For Want

Contributor’s Marginalia: Amy Beeder on “The Shepherd’s Song” by Jordan Windholz

Weeks after I asked George David Clark if I could respond to “The Shepherd’s Song,” I am still unable to really explicate it, which I’m sure will be good news for Jordan Windholz. I can say that I am still astonished by its power and economy: a four-line poem that uses a total of only twenty-two separate words.

The song reminds us, of course, of the nursery rhyme “for want of a nail, the shoe was lost” but instead of then offering a chain of causality, the poem abruptly drops the “I” and becomes what might be a brief meditation on transience and desire.

Where does the strange weight in “Song” come from? It sounds like a canticle, anaphoric and archaic; it recalls an old testament sacrifice, with the shepherd and the clipped, pitiless verbs: slay, cleave and spill.

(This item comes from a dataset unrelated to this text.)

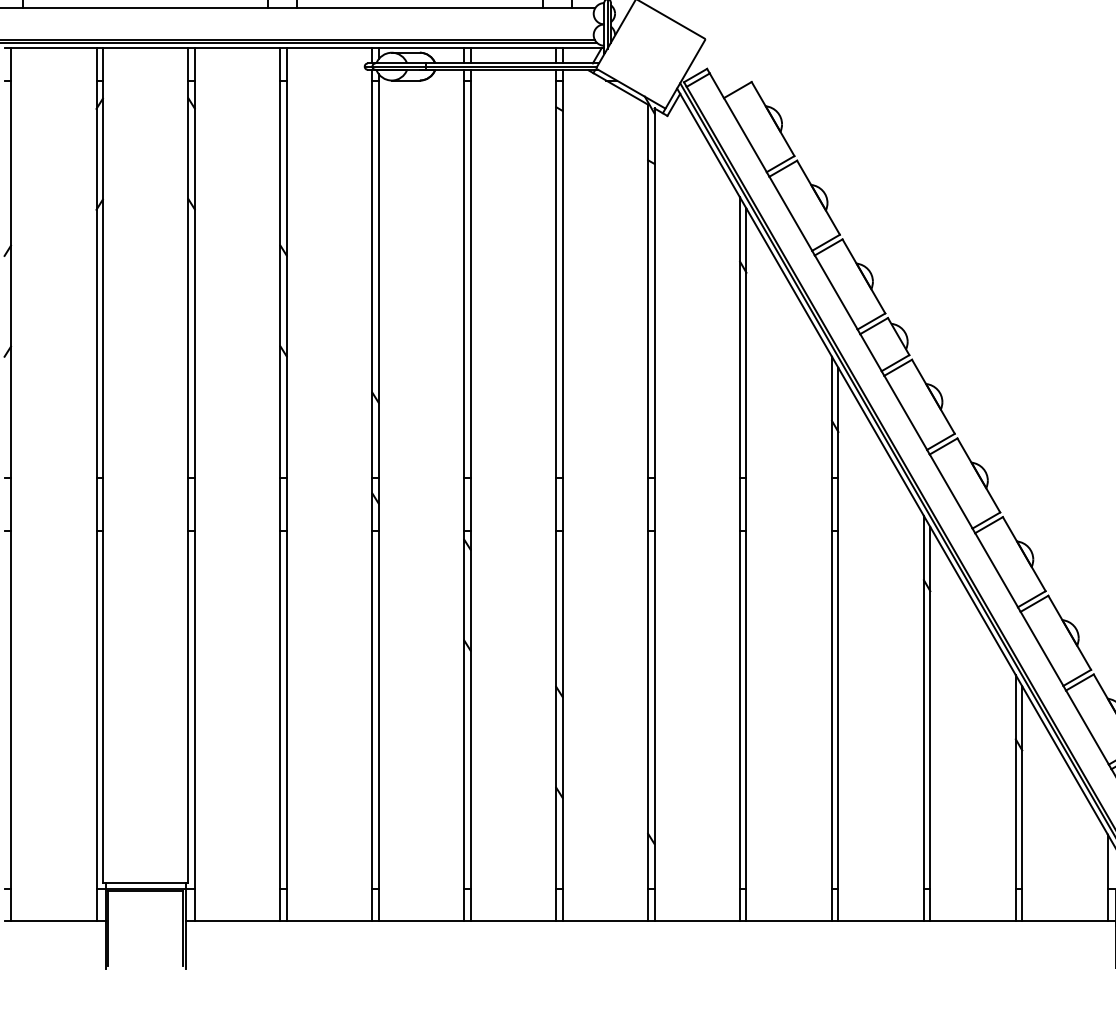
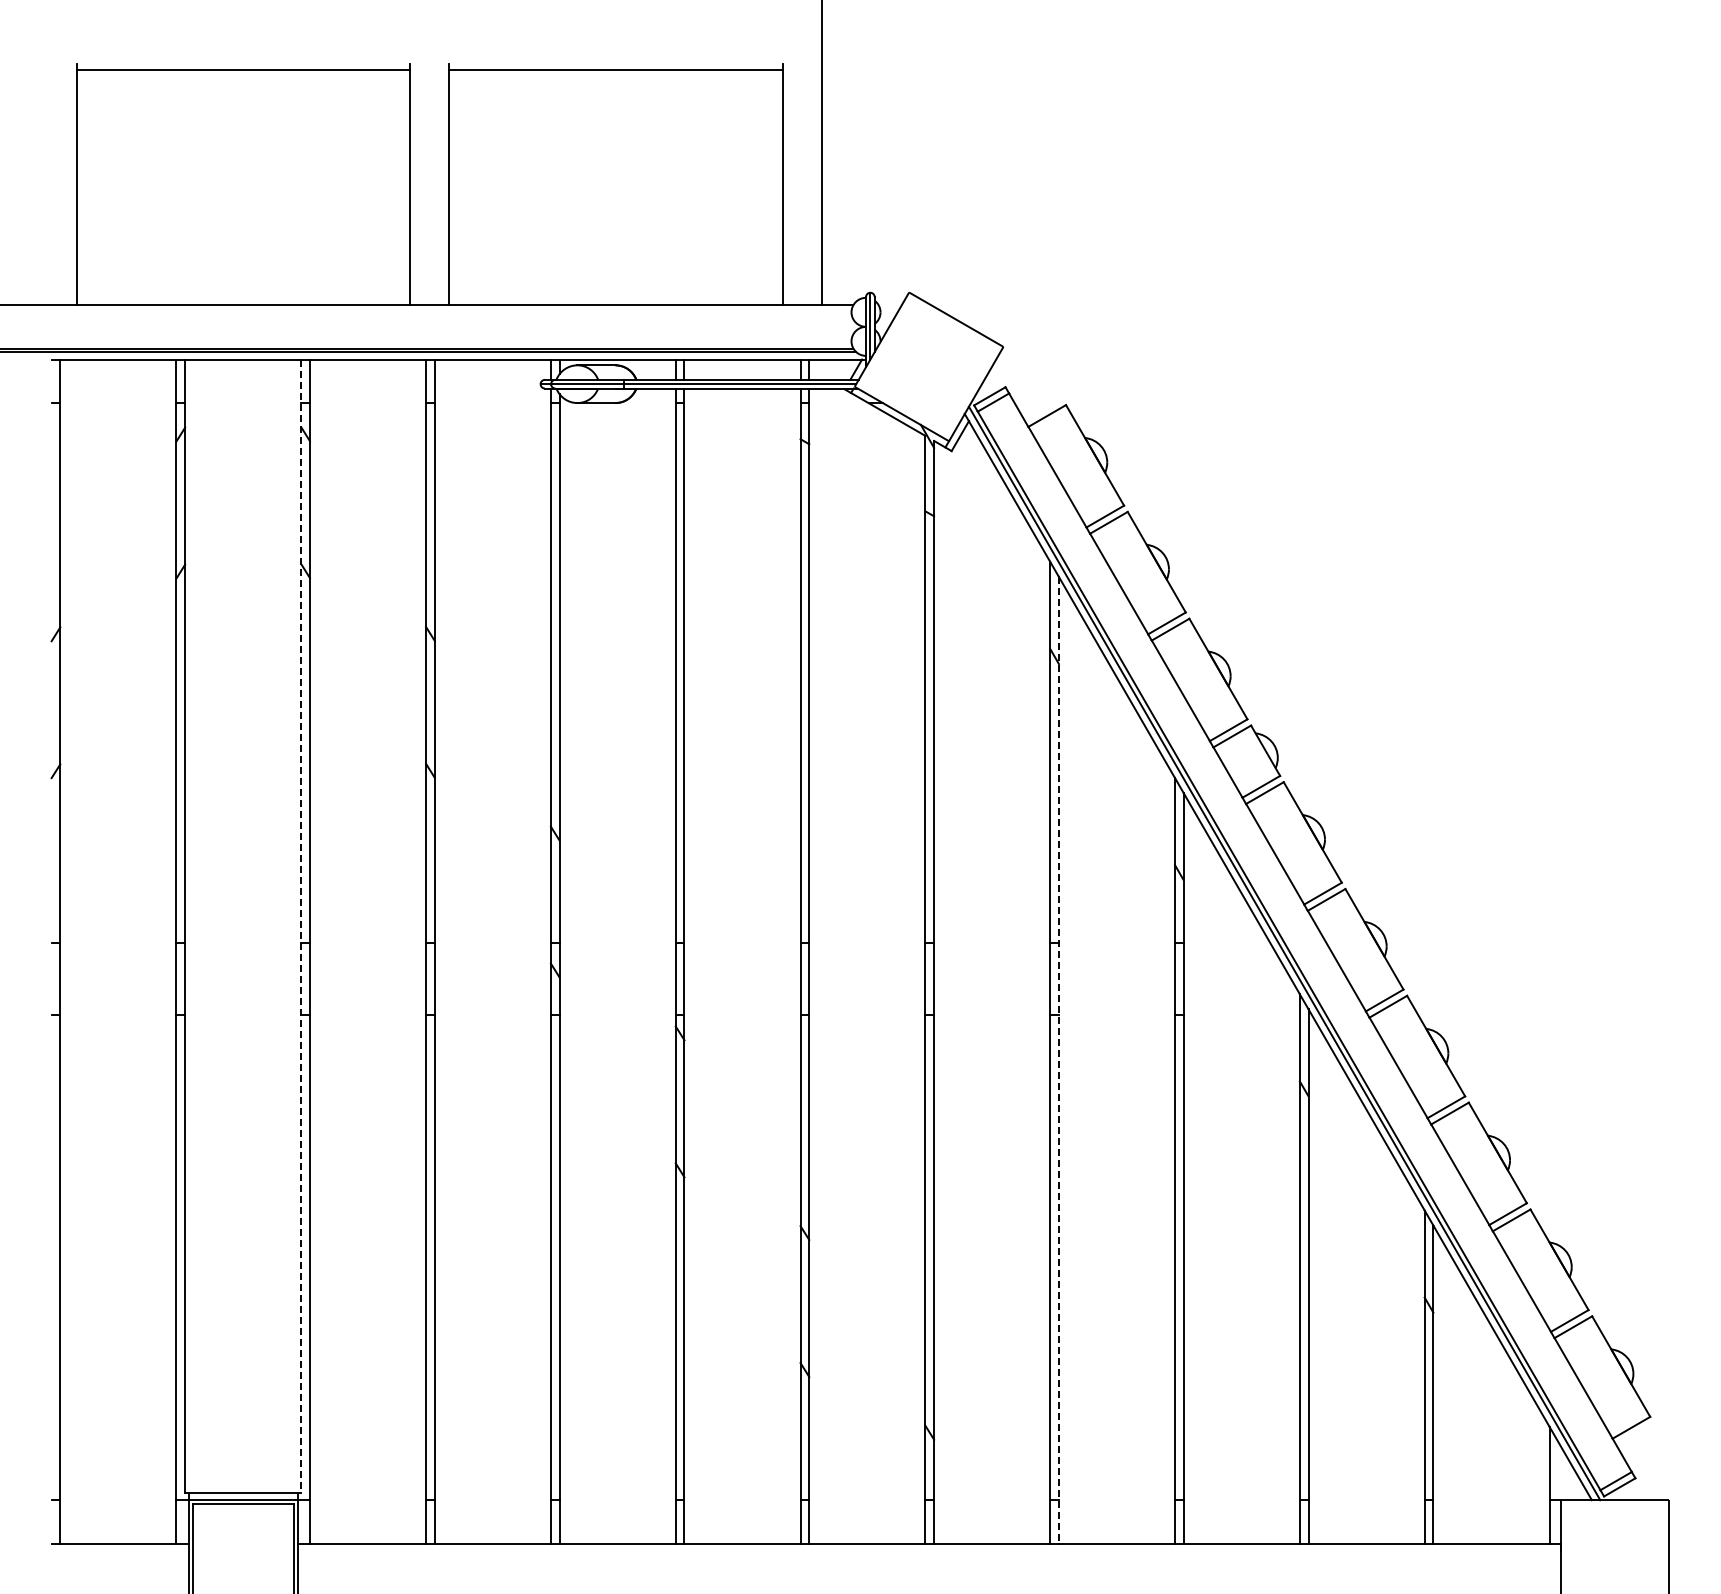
line: (188, 466) -> (301, 926), solid -> dashed
line: (746, 564) -> (1058, 1060), solid -> dashed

I can’t say if the slaying is necessary or gratuitous (for warmth or white?) but the “trough” in the last line implies something that can never stay filled. We are insatiable, then: “for want…/for want…/for want…”

Amy Beeder

Amy Beeder is the author of Burn the Field (Carnegie Mellon University Press, 2006) and Now Make An Altar (2012). Her work has appeared or is forthcoming in Poetry, Ploughshares, The Nation, Kenyon Review, Southern Review, AGNI, and many other journals. She lives in Albuquerque and has taught poetry at the University of New Mexico and Taos Summer Writers Conference. A recipient of the “Discovery”/The Nation Award, a Louis Untermeyer Bread Loaf Scholarship, the Witness Emerging Writers Award, and a James Merrill Fellowship, she has worked as a freelance reporter, a political asylum specialist, a high-school teacher in West Africa, and an election and human rights observer in Haiti and Suriname.